Kbase 21610: Why NO-ERROR Option Appears To Fail With CREATE Statement
Autor |
  Progress Software Corporation - Progress |
Acesso |
  Público |
Publicação |
  10/16/2008 |
|
Status: Verified
SYMPTOM(s):
** <file-name> already exists with <field/value...>. (132)
Sometimes the NO-ERROR option of the CREATE statement appears to fail to trap errors.
CAUSE:
The cause of the errors, is an attempt to create two records with the same unique index values. This solution explains the expected behavior using a 4GL programming example.
FIX:
Consider the following code:
DEFINE TEMP-TABLE ttable
FIELD cField AS CHARACTER
INDEX iField IS UNIQUE PRIMARY cField.
CREATE tTable NO-ERROR.
CREATE tTable NO-ERROR.
MESSAGE ERROR-STATUS:ERROR VIEW-AS ALERT-BOX.
You might incorrectly expect the NO-ERROR option of the second CREATE statement to set the ERROR-STATUS:ERROR System handle attribute to TRUE and find it puzzling when that does not happen.
Since the two CREATE statements succeed just fine, the NO-ERROR option has no reason to trap a non-existing error. Thus, the ERROR-STATUS:ERROR is not set to TRUE.
What fails in the example is the indexing of the created records not the creating itself. The indexing on the first statement happens when the second CREATE bumps the first created record out of the record buffer, and it then gets written to the database table.
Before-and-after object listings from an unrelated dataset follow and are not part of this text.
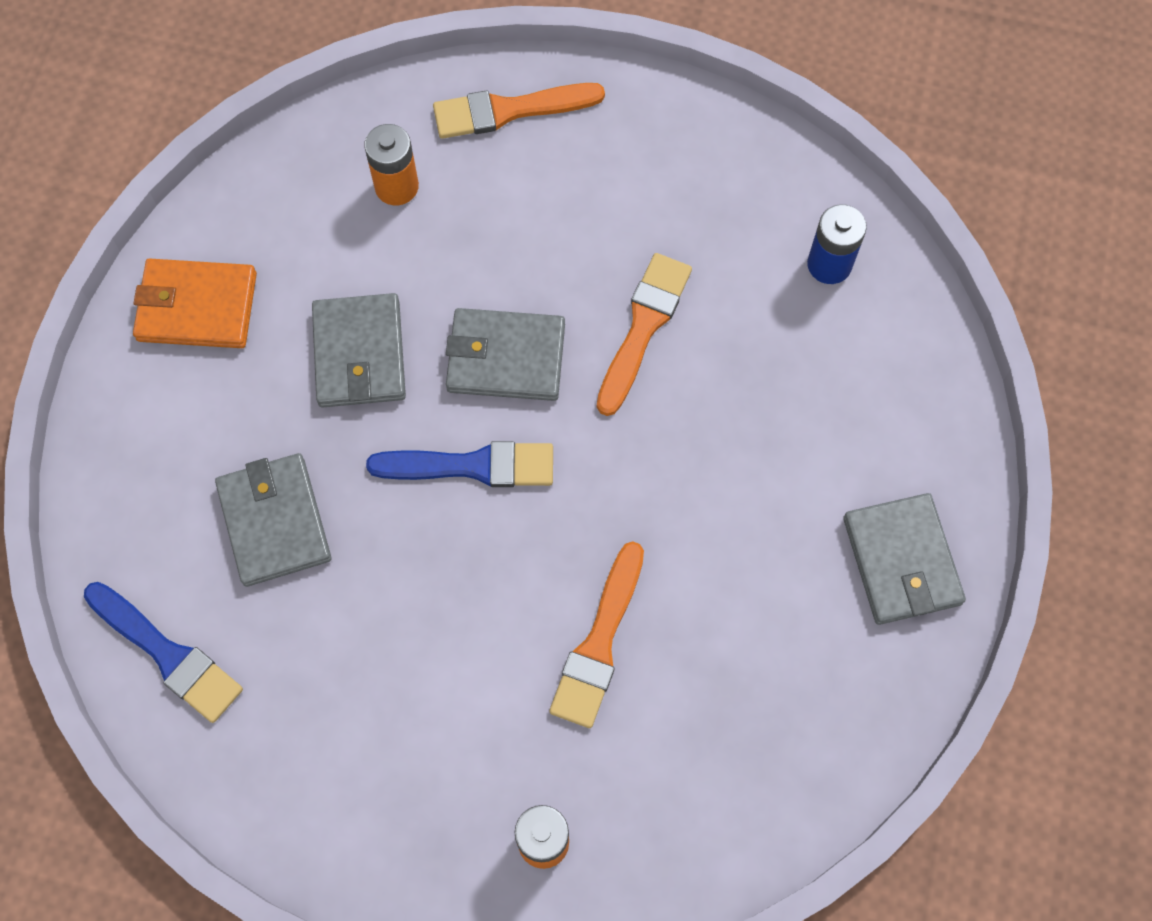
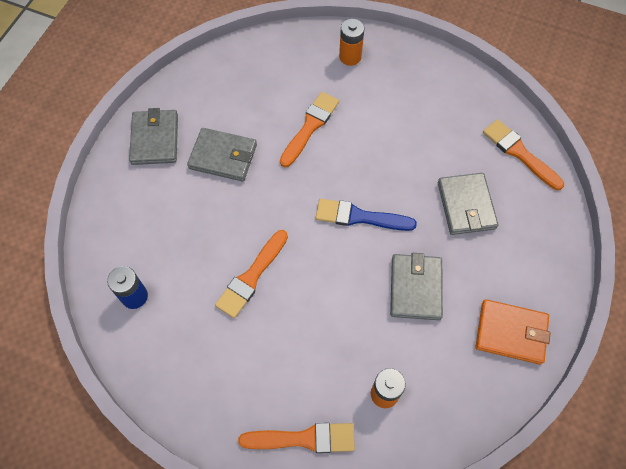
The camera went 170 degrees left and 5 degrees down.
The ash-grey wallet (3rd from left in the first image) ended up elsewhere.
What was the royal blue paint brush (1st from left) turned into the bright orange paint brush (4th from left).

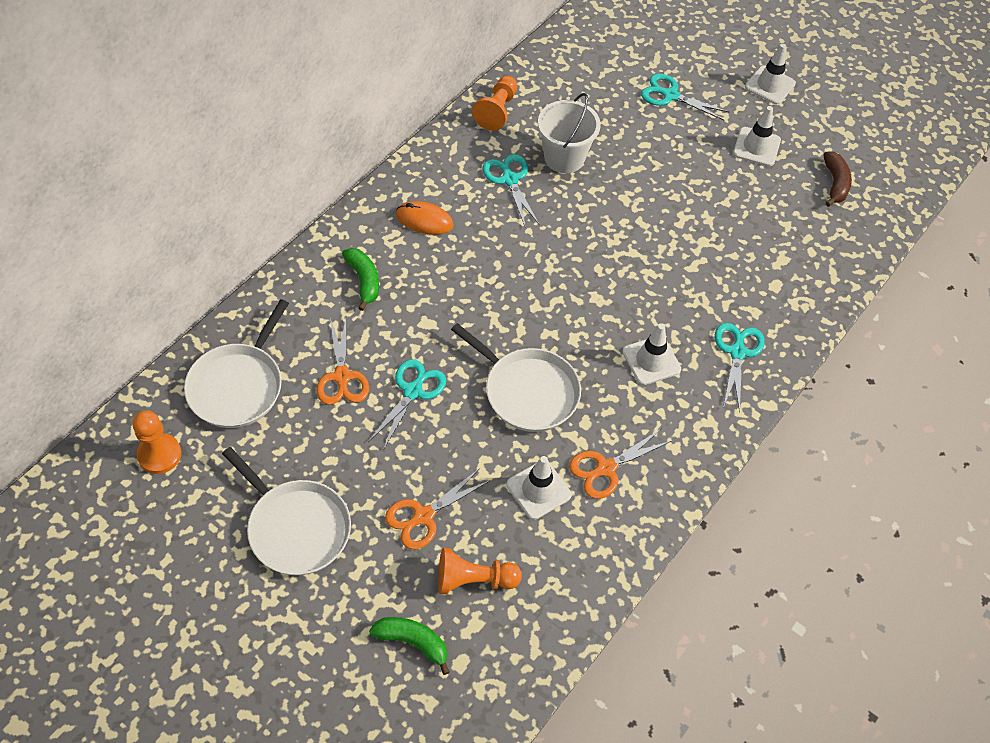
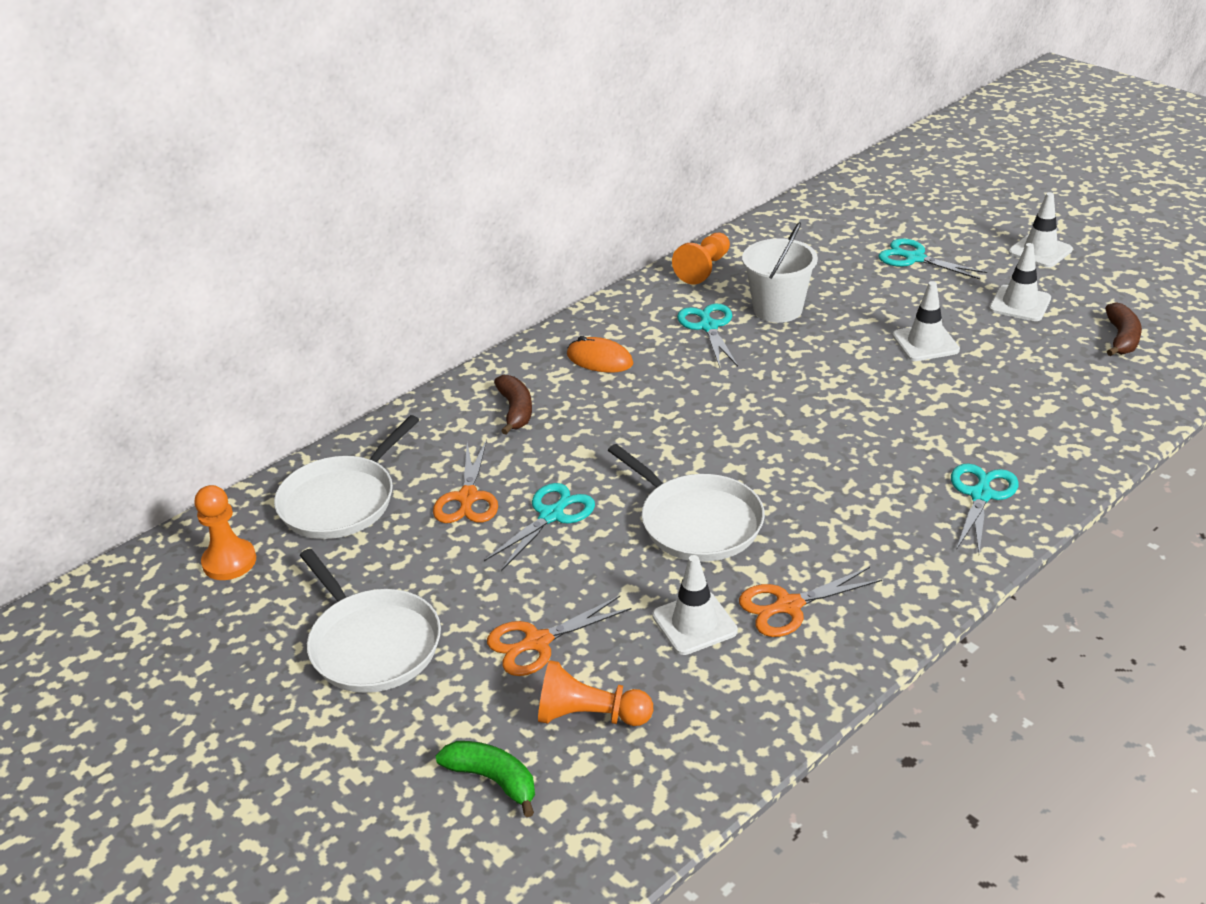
The camera went 15 degrees right and 20 degrees down.
What was the green banana (1st from left) turned into the brown banana (1st from left).
The snow-white road cone (2nd from left) ended up elsewhere.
This succeeds because there are no index uniqueness violations yet.
The second CREATE also is not indexed until it is written to the database (since no fields were changed). But it does not get written to the database table until the transaction scope ends, which in this case is the entire program. So, at the end of the program, we bump out the second created record, it fails indexing, and the indexing error message gets generated to indicate this indexing failure:
** <file-name> already exists with <field/value...>. (132)
NOTE: this behavior is the same whether we use a TEMP-TABLE or a regular database table.